What’s more, those authors noted, “In fact, there are 114 MSSP ACOs in their final Track 1 agreement period ending in 2018, representing nearly a third of ACOs in the MSSP. Consistent with past performance results from both the NAACOS [National Association of ACOs] and Leavitt Partners, which indicate that more experienced ACOs are more likely to achieve shared savings, the longer an organization participates as an ACO, the more attractive, or at least tolerable, two-sided risk becomes. Not only are ACOs planning to pursue two-sided risk, but many are preparing to do so quickly,” they noted.

All this speaks to fairly consistent progress. Indeed, while the precipitous drop in participation in the Pioneer program a couple of years ago created virtually a micro-industry of ACO doom-predictors, the reality is that, as ACO leaders who participated in the Pioneer program have told me, a lot was learned in that program, including among ACOs that eventually left it.

As Don Crane, president and CEO of the Los Angeles-based CAPG, which describes itself on its website as “the leading association in the country representing physician organizations practicing capitated, coordinated care,” told me this summer, in an interview that appeared as part of our September/October special report on risk-based contracting, “The bus is moving down the road, and at some rate of speed. It naturally got its start with the ACA [Affordable Care Act], with its provisions related to ACOs and PCMHs,” Crane said, referring to patient-centered medical homes, “but also got a huge boost with the implementation of the MACRA [Medicare Access and CHIP Reauthorization Act of 2015] law, which is not being challenged. And that tailwind continues to be strong. Likewise, the private market is demanding greater value—employer coalitions, health plans, are all demanding it. And performance measurement and quality measurement programs are moving forward as never before. And there’s a more sophisticated approach now at looking at the total cost of care. So the train is not being slowed. And the reason it’s going to continue to gain momentum, is that it’s the best strategy.”

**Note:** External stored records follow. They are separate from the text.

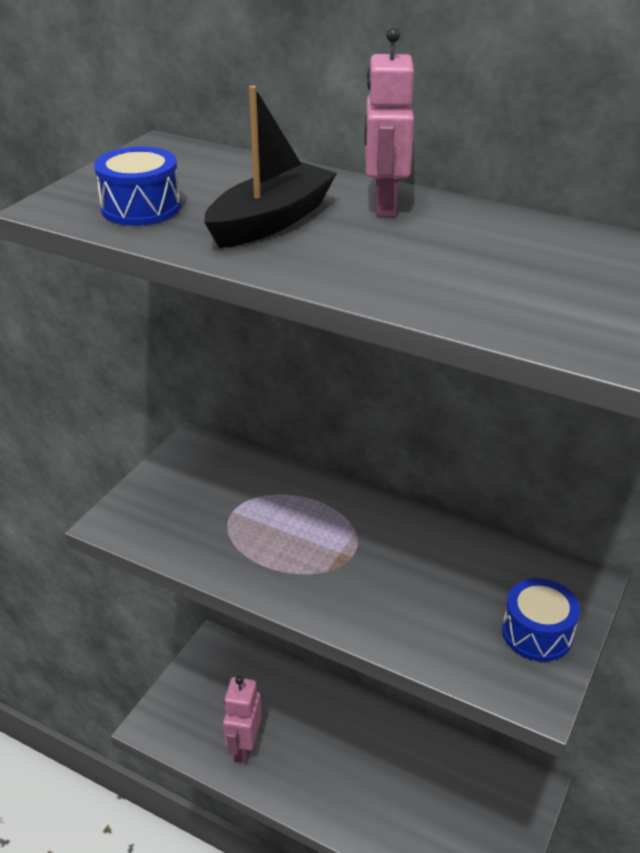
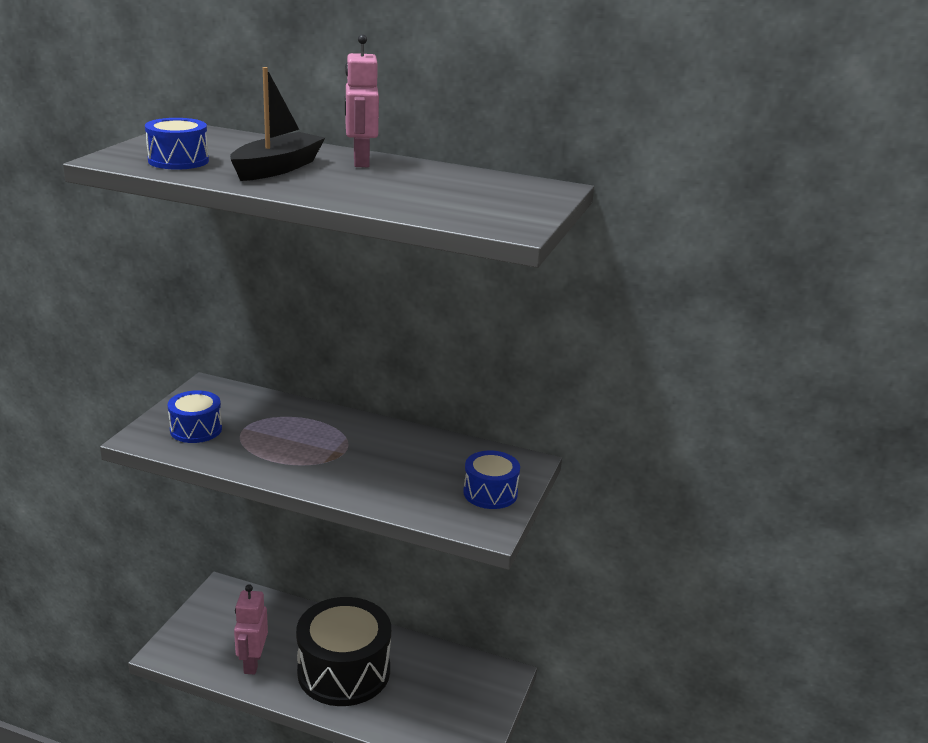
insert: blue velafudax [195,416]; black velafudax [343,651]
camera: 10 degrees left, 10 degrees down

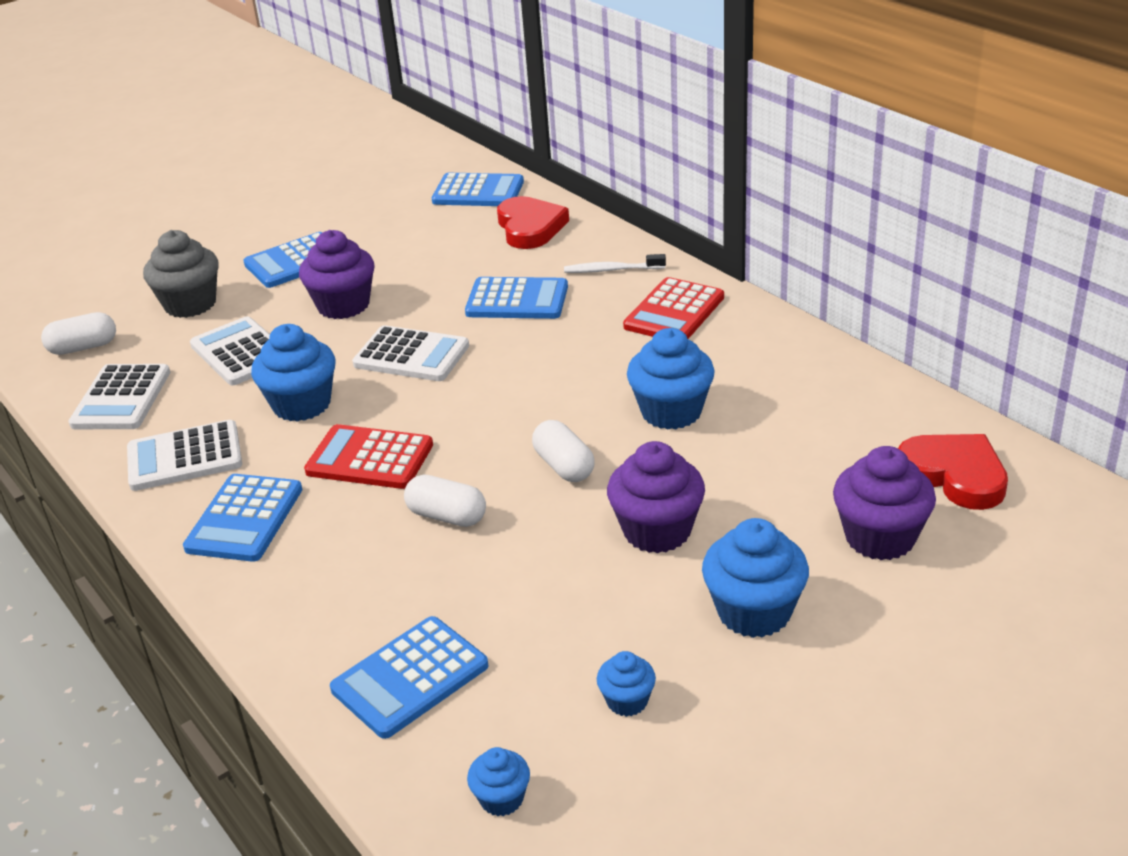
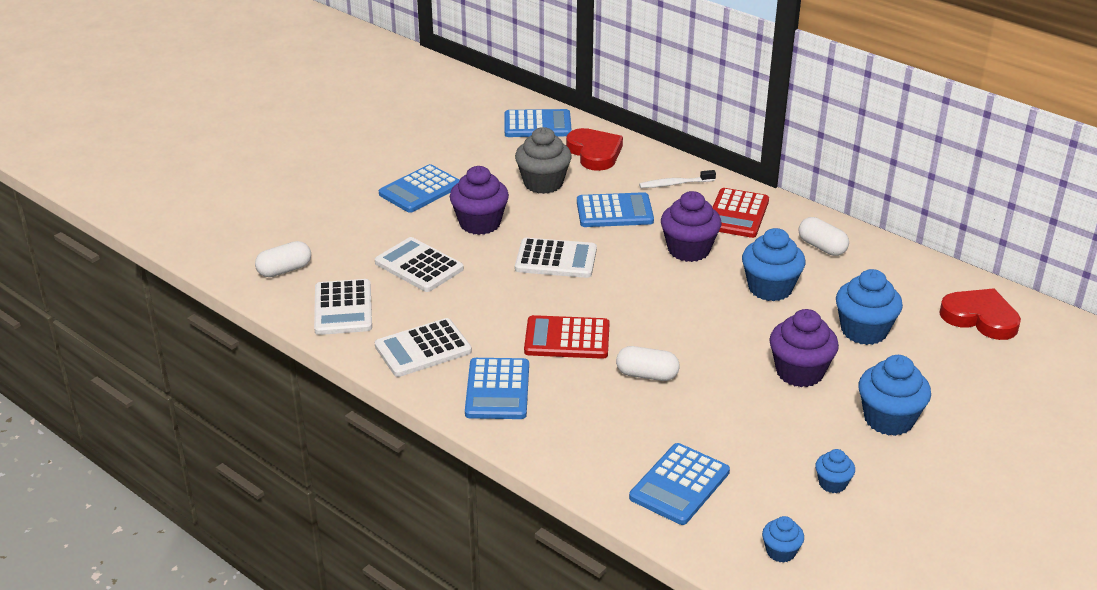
move: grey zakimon [181,274] to [543,160]; blue zakimon [293,373] to [869,307]; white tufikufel [563,451] to [824,236]; purple zakimon [884,503] to [691,226]
camera: 15 degrees left, 0 degrees up

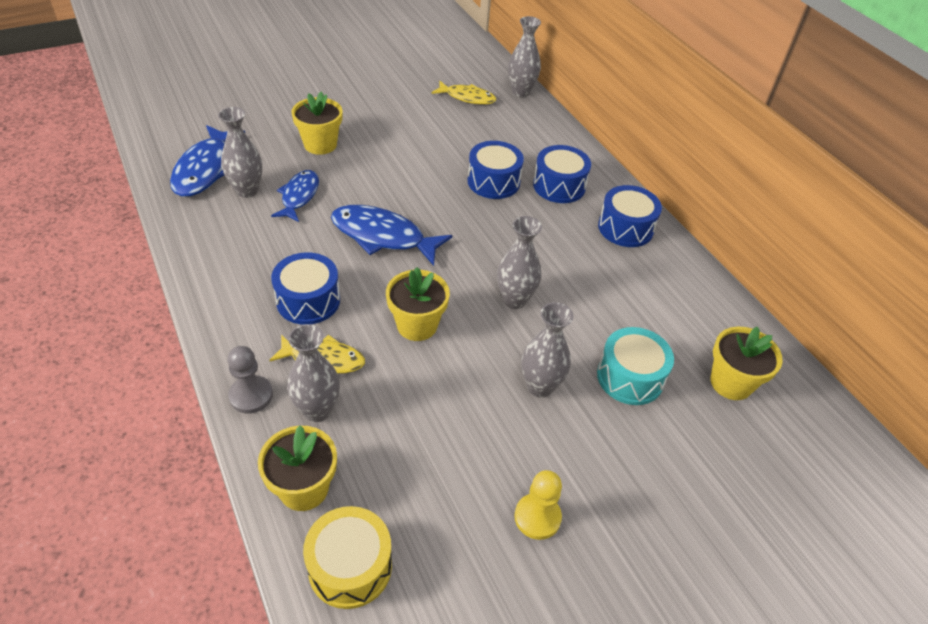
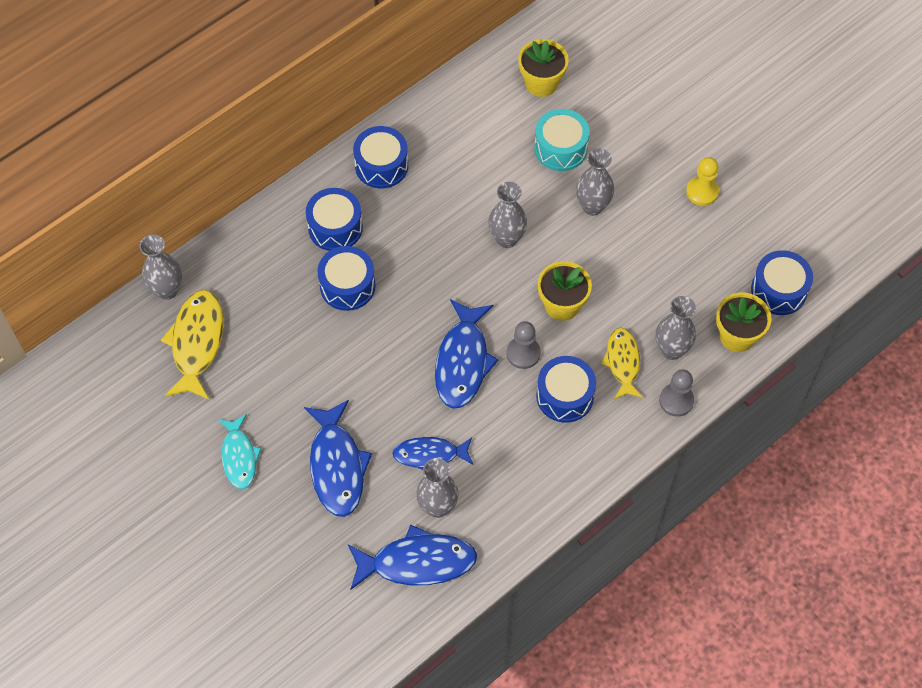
insert: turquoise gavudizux [240,451]; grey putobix [524,345]
replace: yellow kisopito [317,123] to blue gavudizux [338,458]
recolor: yellow velafudax [347,557] to blue velafudax [782,282]
resize: yellow gavudizux [464,93] = [192,345] x1.55
camera: 100 degrees left, 15 degrees up

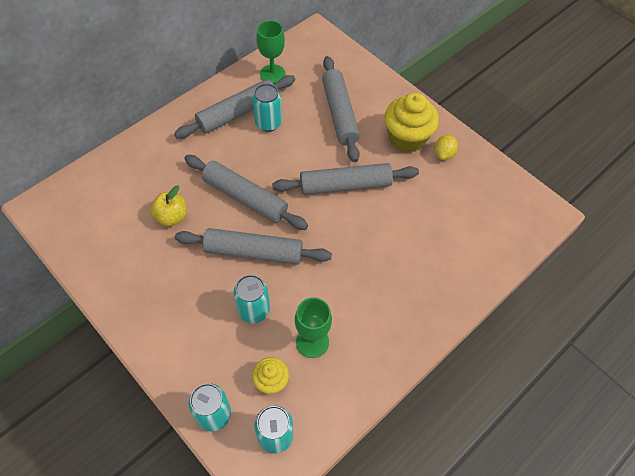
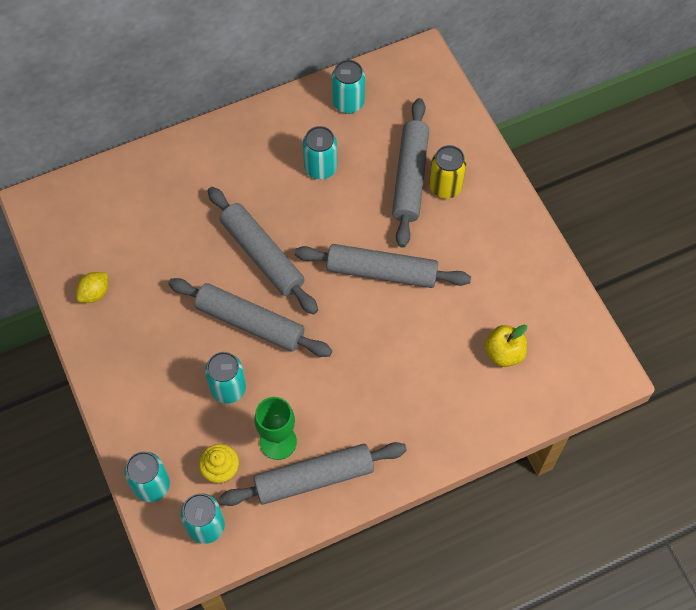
delete: yellow zakimon [411,123]
insert: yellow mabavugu [447,172]
move: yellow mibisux [169,206] to [505,346]; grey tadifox [234,107] to [313,474]; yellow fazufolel [446,147] to [92,287]
replace: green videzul [270,52] to turquoise mabavugu [348,87]
camera: 20 degrees right, 5 degrees up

There are many implications in all of this for the CIOs of organizations participation in ACO contracting, Rick Schooler, CIO of Orlando Health, told me, in an interview for that special report. “There are several must-do’s” for CIOs and other healthcare IT leaders in this venture, he told me. “Number one, throughout your healthcare continuum, you’ve got to have integrated information, to the degree possible. And that’s a lot harder to do than to say. As your patients go through the continuum, those who are managing their care have to respond to things that do happen or don’t happen. You’ve got to have an EMR [electronic medical record] platform that’s generating and is capturing data, across that continuum. And you’ve got to have what a lot of people are calling population health platforms.”

So inevitably, the IT foundational and developmental work needed to facilitate ACO development success is significant. And that, too, is an important consideration in all of this, because, as Rick Schooler and his colleagues at Orlando Health know well, none of this stuff is automatic.

But the bottom-line reality is that ACO development is moving forward, and is showing documented progress. It may not yet be a high-speed train, but the ACO train has definitely left the station. Let’s keep a close eye on it going forward—and also an open mind.